因为明月禅寺的名字,我一直心向往之。终于驱车成行,却是在5月的一天。那时麦子已经结穗,在风中起起伏伏,一棵巨树突兀于麦浪之间,像是柯罗笔下朴实无华的风景画。
明月禅寺位于容城县晾马台乡晾马台遗址的土台上,说是晾马台遗址,也仅剩一方石碑记录此地曾为商、周先人生活过的地方,并无其它东西。
明月禅寺并不是古建筑,是九十年代在古建筑的基础上修建而成的。仅有一座大雄宝殿,建筑物有明显的明代风格。
我在西安见惯了皇家寺庙群的气派庄严,暮然见一座独独的禅寺在麦浪中静守,倒也别有一番情趣。
禅寺前有一株枝干虬结的千年古柏,枝叶遮天蔽日。
还有一座石碑上镌刻着近代词人陈曾寿的一首《临江仙》,仔细辨认,上面写的是:
明月寺前明月夜,依然月色如银。明明明月是前身。回头成一笑,清冷几千春。照彻大千清似水,也曾照彻微尘。莫将圆相换眉颦。人间三五夜,误了镜中人。
几番吟咏,明月、镜中人、回眸一笑——意向更替,竟不输“蓦然回首”“月到天心”“此事古难全”这些名句,只可叹竟和这古柏、禅寺老死乡间,无人知晓。
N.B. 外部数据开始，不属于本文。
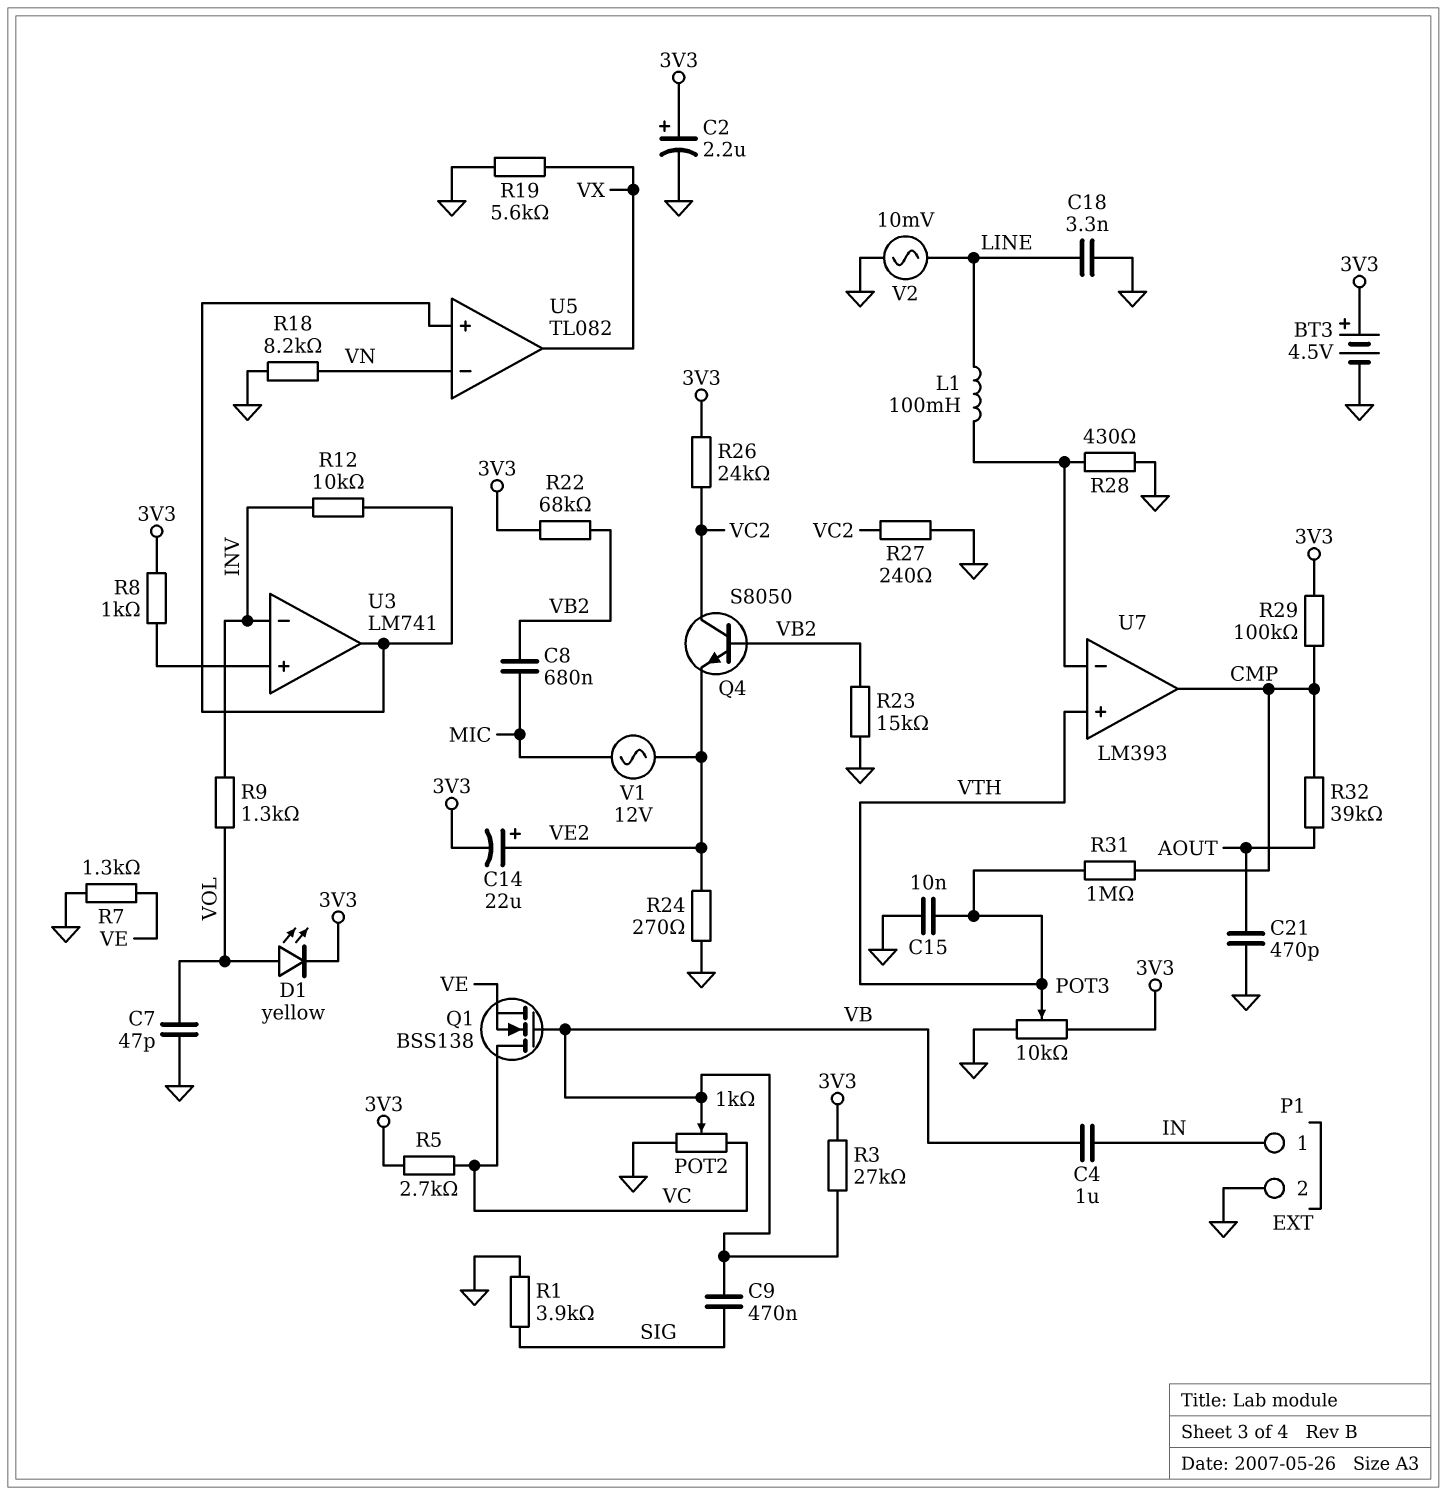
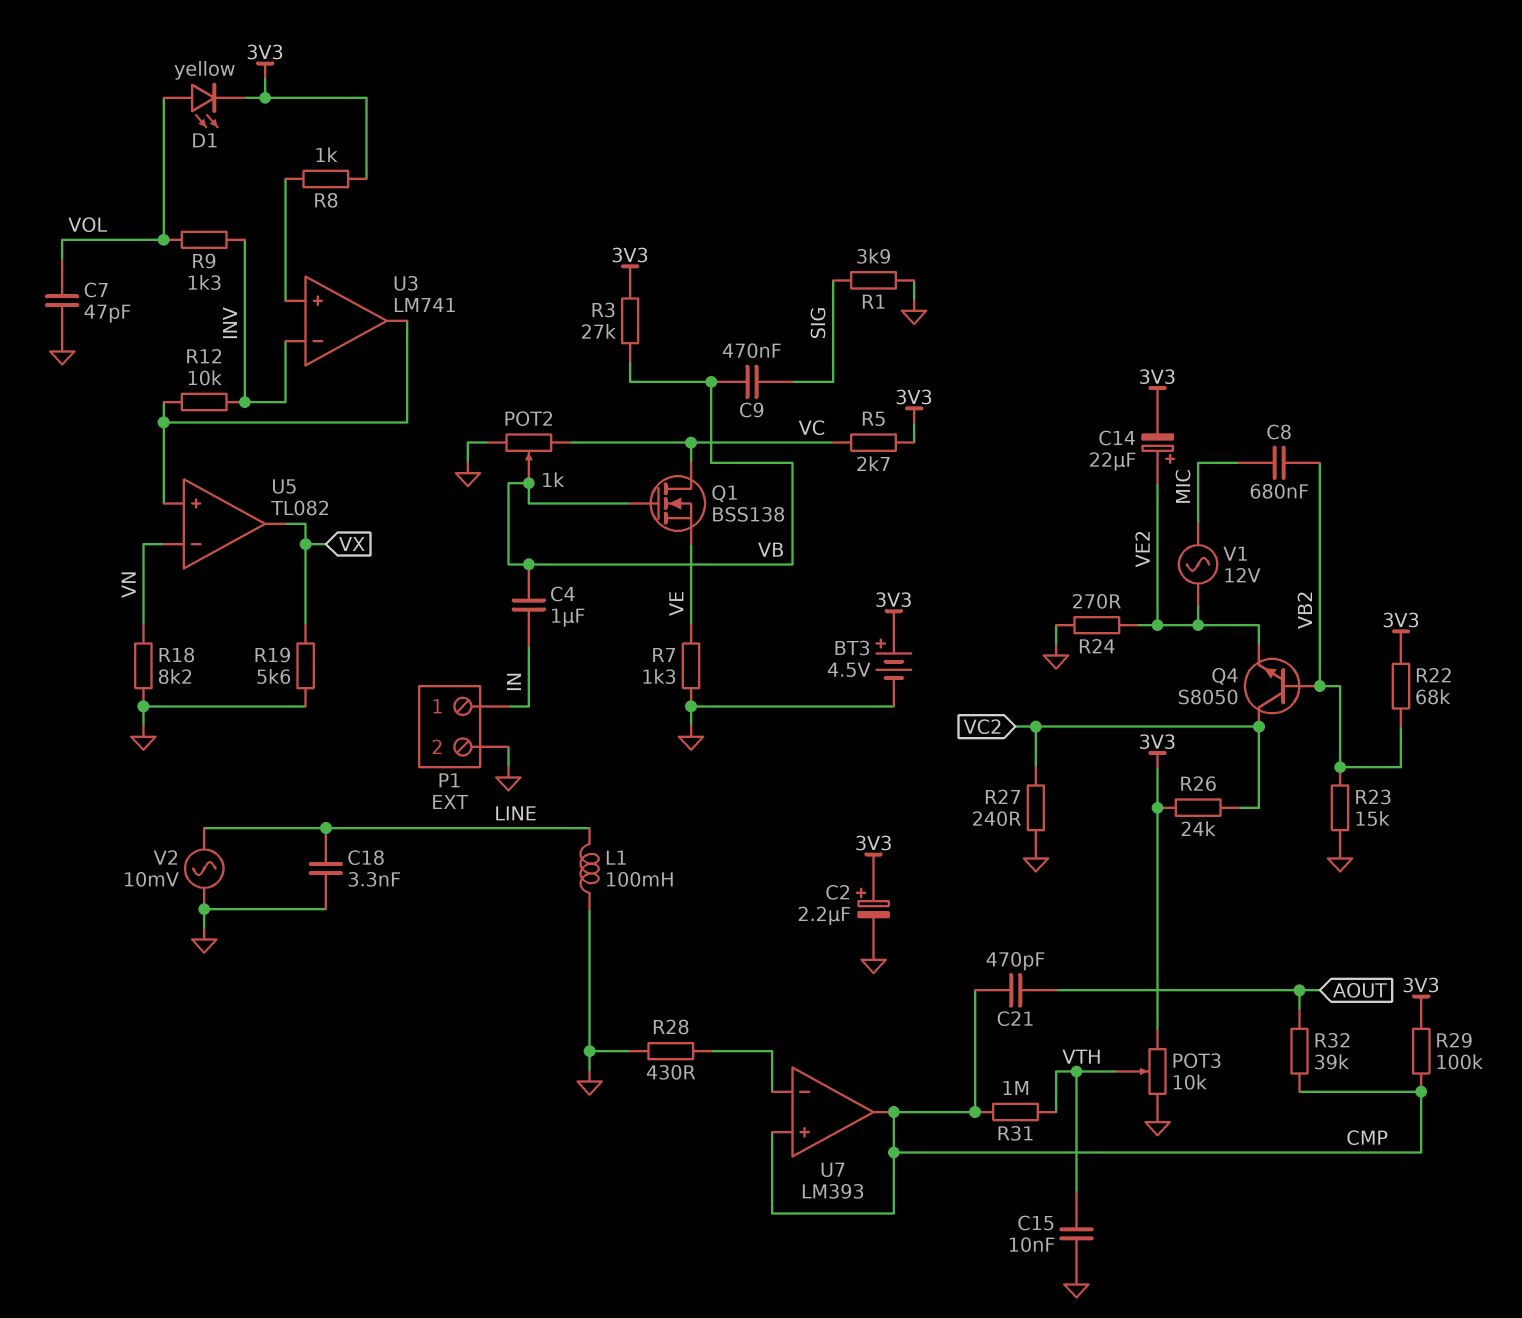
C21: 470pF (AOUT, GND) -> 470pF (AOUT, CMP)
L1: 100mH (LINE, U7/in-) -> 100mH (GND, LINE)
U7 pin in+: VTH -> CMP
坐在明月禅寺的台阶上,听平原上的风无遮拦的响彻天地;无数燕雀在宝殿屋檐的庇护下叽叽喳喳的鸣叫着;殿角的铃铛在风中摇摇摆摆叮当作响——
而我最终没有见到明月禅寺的明月。
想来月到天心处,麦浪之中一座孤单的明月禅寺和一古柏、一石碑必是极清静之地,只是谁曾在此回头一笑,清冷了几千春呢?